Postby bsnone1 » Sat Jan 26, 2013 10:33 am

So I'm fairly new to the game, roughly been playing for 4 months. I posted a video a few weeks ago and got some excellent feedback that I'm working with concerning my form. Mainly still working on getting the nose of the disc down consistently.

So I get roughly an hour to two hours per week where I have enough free time to hit the field and do some practice throwing. Basically I've been spending my time working on the "working from the hit forward (backword?)" first drill and then adding one step. And then working on full shots so that I can adjust to the grip that I'm trying out (I played for 3 months without ever having the thumb forward).

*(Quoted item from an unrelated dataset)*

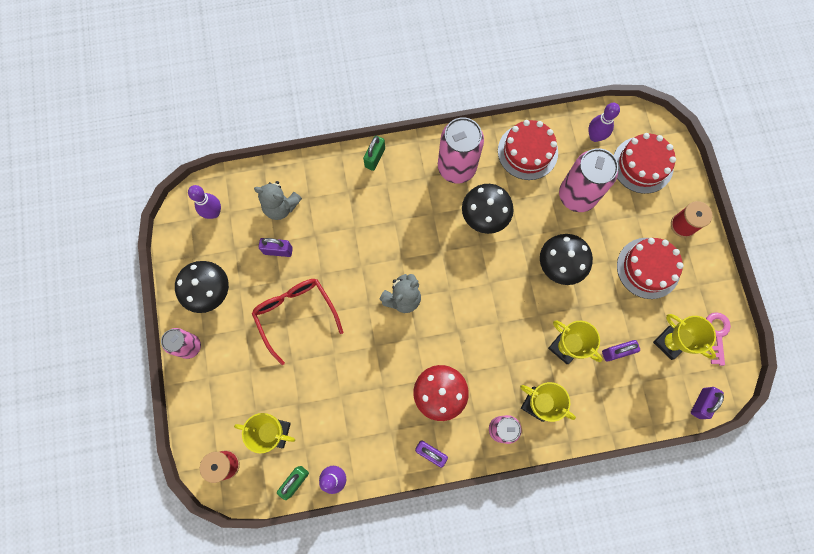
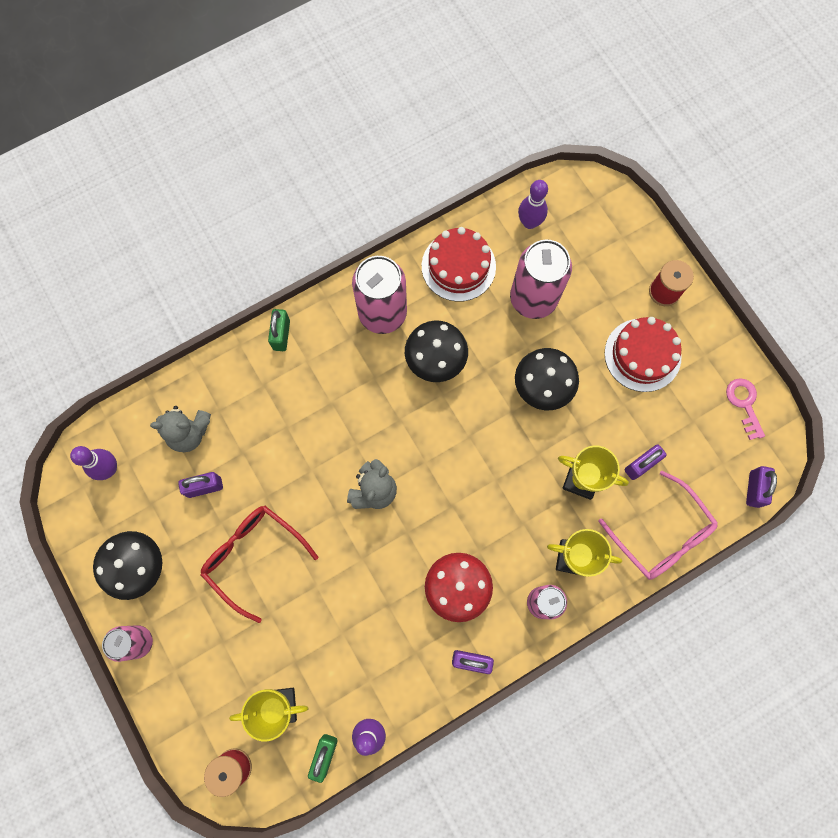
camera: 20 degrees left, 0 degrees up
(614, 412) = (662, 535): none -> pink glasses
(642, 165) = (595, 237): red cake -> none
(670, 342) = (696, 432): yellow trophy -> none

When I'm working on full shots at this point all I'm trying to do it basically hit my target - I stand at one end of the soccer field and try and land around the goal (or in the goal) of the other end. I'm not spending anytime on shaping shots. Should I, at this stage be putting time into hyzer, anny, flip hyzer, s-curve etc? Or should I just be worried about creating something repeatable and later work on all of the shape shots.

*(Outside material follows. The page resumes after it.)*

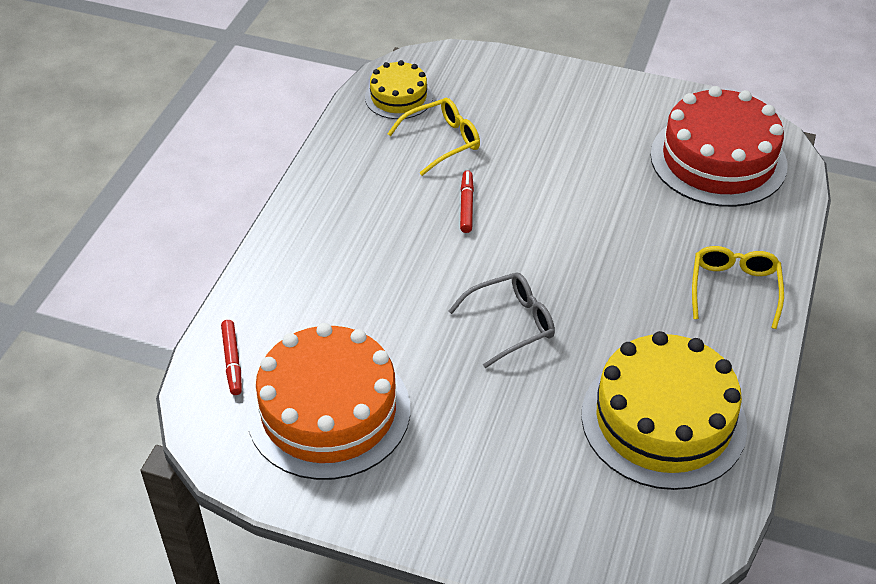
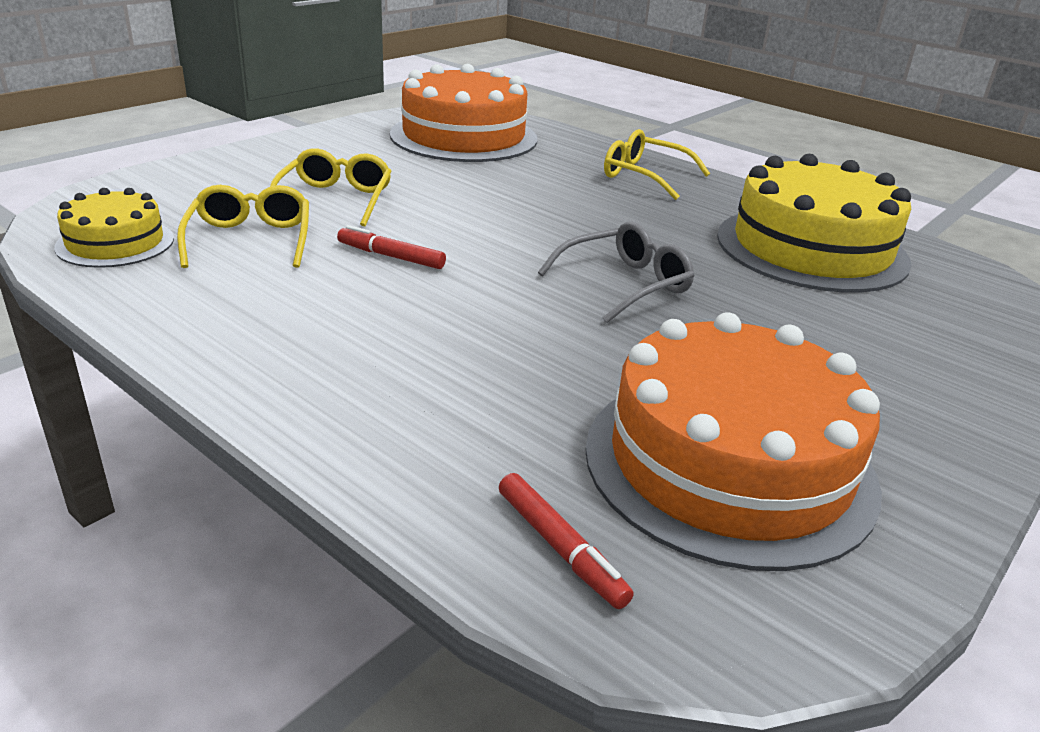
camera: 70 degrees left, 15 degrees down
(232, 361) = (560, 548): red marker -> red marker turned 45 degrees clockwise
(511, 324) = (625, 284): grey glasses -> grey glasses turned 60 degrees clockwise
(530, 148) = (335, 199): none -> yellow glasses
(718, 160) = (464, 136): red cake -> orange cake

We have two "worthwhile" courses in Tucson, one of which is fairly short but requires more touch/lines. I can get around that course in +3 to +5. The other course is substantially longer (2 holes +500 ft, 1 hole +800 ft) but is fairly wide open - that is you really need to bomb to score well which I get around in +15 to +20. During the winter the longer course is playable (it floods half the year) so my friends and I end up playing there 90% of the time, hence I've been trying to work on adding distance without thinking about shot lines.

Since working my grip moe "thumb forward" I've found that my "misses" have gone from the skied hyzerish shot to a pulled anhyzer (LHBH) and my discs that used to S-curve and mainly pulling left. I've put away my Katana and wraith and have come back to throwing mainly the valk, beast and leapord off of the tee and even going to the buzzz for many shorter holes.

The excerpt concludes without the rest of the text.